Medication nonadherence is one of the most serious challenges in healthcare – half of all patients with chronic diseases don’t take their medications as prescribed and nonadherence is directly associated with 125,000 deaths each year. We need to bring a multi-faceted approach to this multi-faceted problem.
Professional reminders of gloom and doom are too easy to deny when someone has an attitude of “that won’t happen to me.” For some, these warnings may even be too scary to process, or too distant in the future to resonate. Denial is easier. Plus, how often does a patient see a doctor? Perhaps too infrequently for a critical message to really take root.
What sort of alternatives can work more effectively to encourage medication adherence? Simple interventions such as reminders, co-pay cards, and lower out-of-pocket costs can play a helpful role. But these obvious tactics make a surprisingly small dent.
I believe that, in keeping with a “treat patients like people” mantra, people are more likely to engage in activities they find pleasant, or even fun. Healthcare for the most part is unpleasant, but the relatively simple act of taking a daily pill doesn’t need to be.
What if you could earn points every time you took your medication, obtained a refill, or learned something new about your condition or treatment? And what if you could exchange those points for something you actually wanted, like a gift card, a fun event, or the chance to make a donation to a cause you care about?
That is the rewarding experience that HealthPrize offers, and our approach has worked so far for dozens of pharmaceutical brands across numerous conditions. We recognize that medication nonadherence is a problem more of human psychology than of simple cost or forgetfulness. So we use human psychology to great advantage and aim to make interactions enjoyable, with a combination of immediate rewards (which chronic medications tend to lack) and gamification tactics—leaderboards, weekly drawings, goal setting.
Gamification is not new, of course. We encounter it all the time in consumer experiences to engender loyalty, enjoyment, and frequency of use — think Facebook, LinkedIn, Uber, airline miles programs, and customer cards at our favorite retailers. However, gamification is still relatively new in healthcare.

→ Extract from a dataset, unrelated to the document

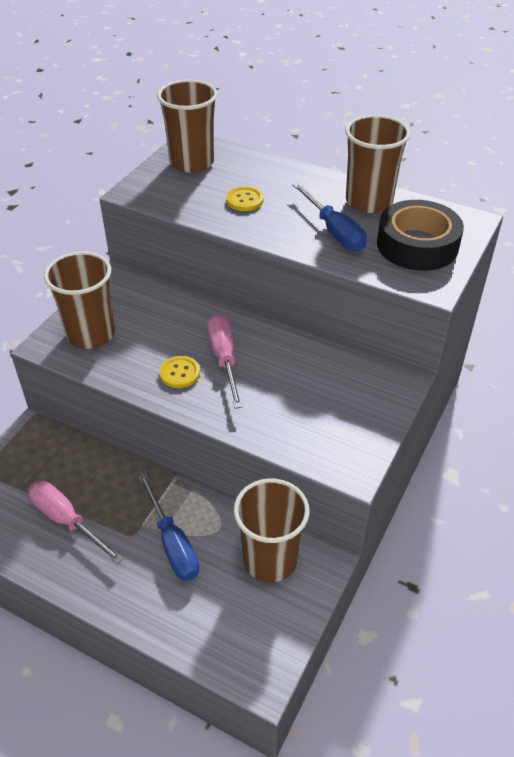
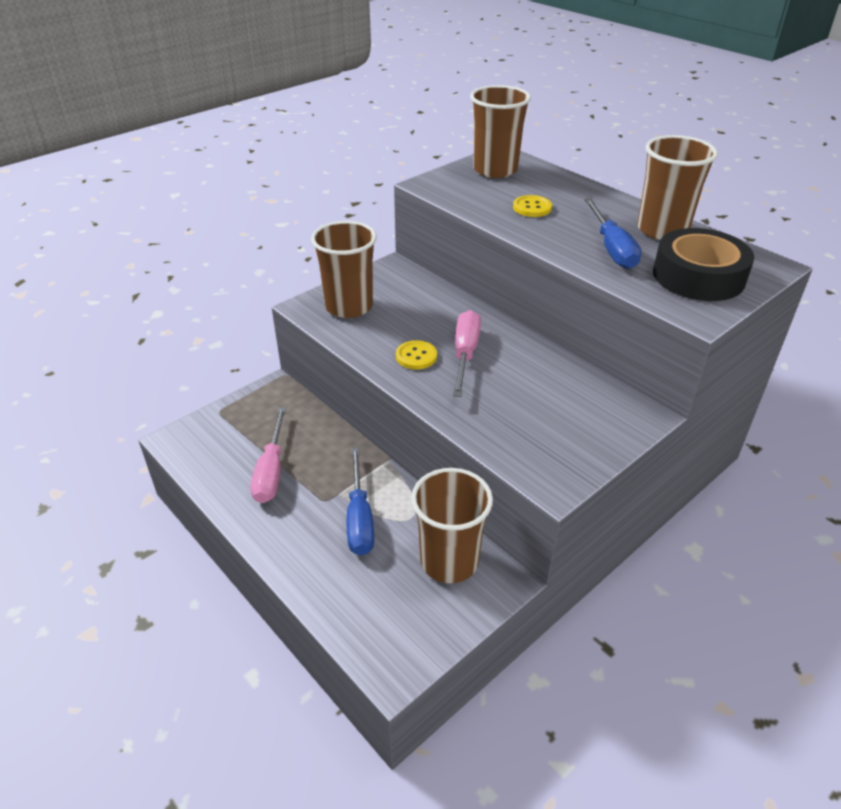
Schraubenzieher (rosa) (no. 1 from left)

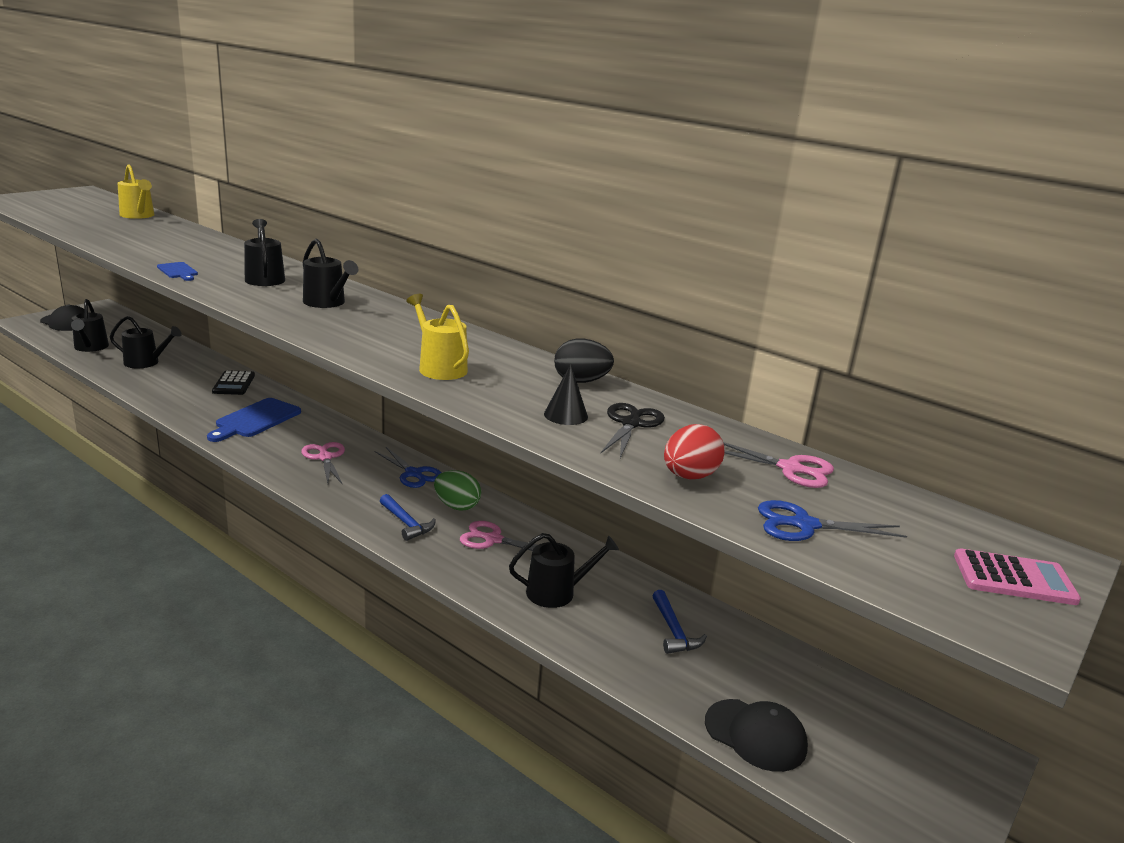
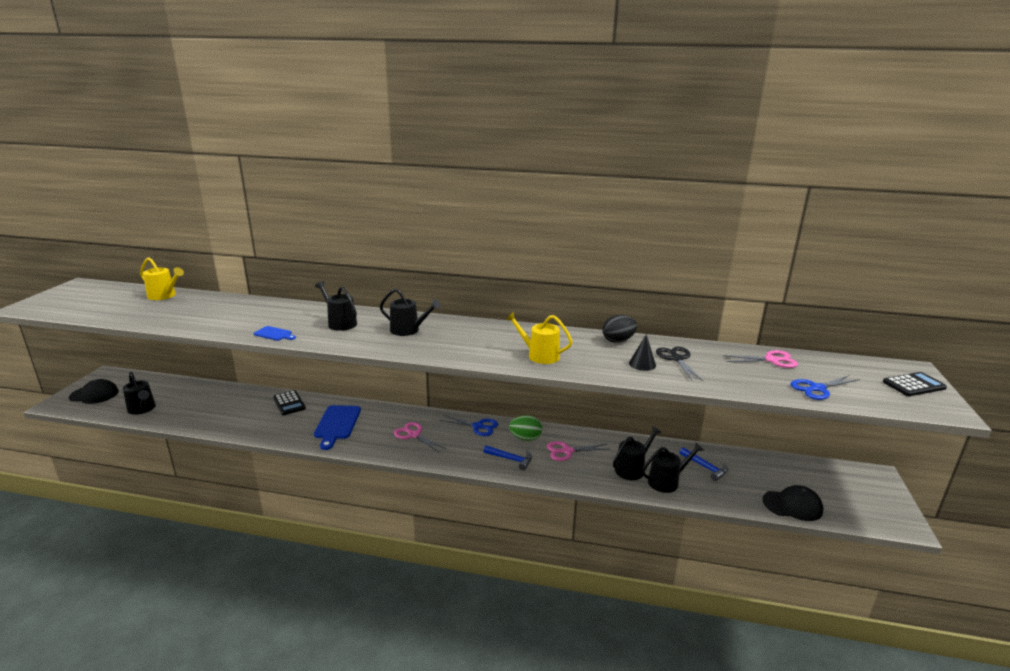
Gießkanne (schwarz) (no. 5 from left)
Taschenrechner (schwarz) (no. 2 from left)
Ei (rot)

The idea of using game-like mechanics in the consumer world is now second nature, whereas its use in healthcare still raises an occasional eyebrow, even though it shouldn’t. Our successes at HealthPrize tell us that patients enjoy earning points, checking their leaderboard, and taking quizzes about their condition or treatment (for more points).
And, in contrast to their interactions with doctors, patients interact with HealthPrize multiple times per week, for an average of 38 minutes every month. That allows for the repetition of important messages, giving them time to actually sink in.
Upon hearing about HealthPrize and its gamification approach, some have asked: shouldn’t patients take their medication because it’s the right thing to do, not because they’re getting points or prizes?
To that I answer, “Yes, they should, but that’s not realistic.” Patients should also quit smoking, exercise multiple times per week, and eat healthily. If all the “rules” were always being followed, we wouldn’t need to tap into human psychology for creative solutions.
Early on in the development of our digital programs at HealthPrize, we sought feedback from participants in an effort to troubleshoot bugs and enhance the user experience. I recall receiving feedback from one woman in particular that helped to convince me that our “fun and games” approach may be more compelling than my former fear-based tactics.
This woman informed us that she needed to spend a couple days in the hospital to undergo a procedure. She had made it to the top of the HealthPrize leaderboard by taking her medication every day, refilling on time, completing every weekly quiz, and opening every “Daily Tip” (our short-form medical education and fun trivia). She was not worried too much about the procedure. What mattered more to her was slipping from her position on the leaderboard.
Katrina Firlik, MD, is co-founder and Chief Medical Officer of HealthPrize Technologies. (HealthPrize CEO Tom Kottler will be speaking on the Techonomy Health program in New York on May 16.) Prior to co-founding HealthPrize with Kottler, Firlik was a neurosurgeon in private practice in Greenwich, Connecticut, and on the clinical faculty at Yale University School of Medicine. She is also the author of Another Day in the Frontal Lobe, published by Random House.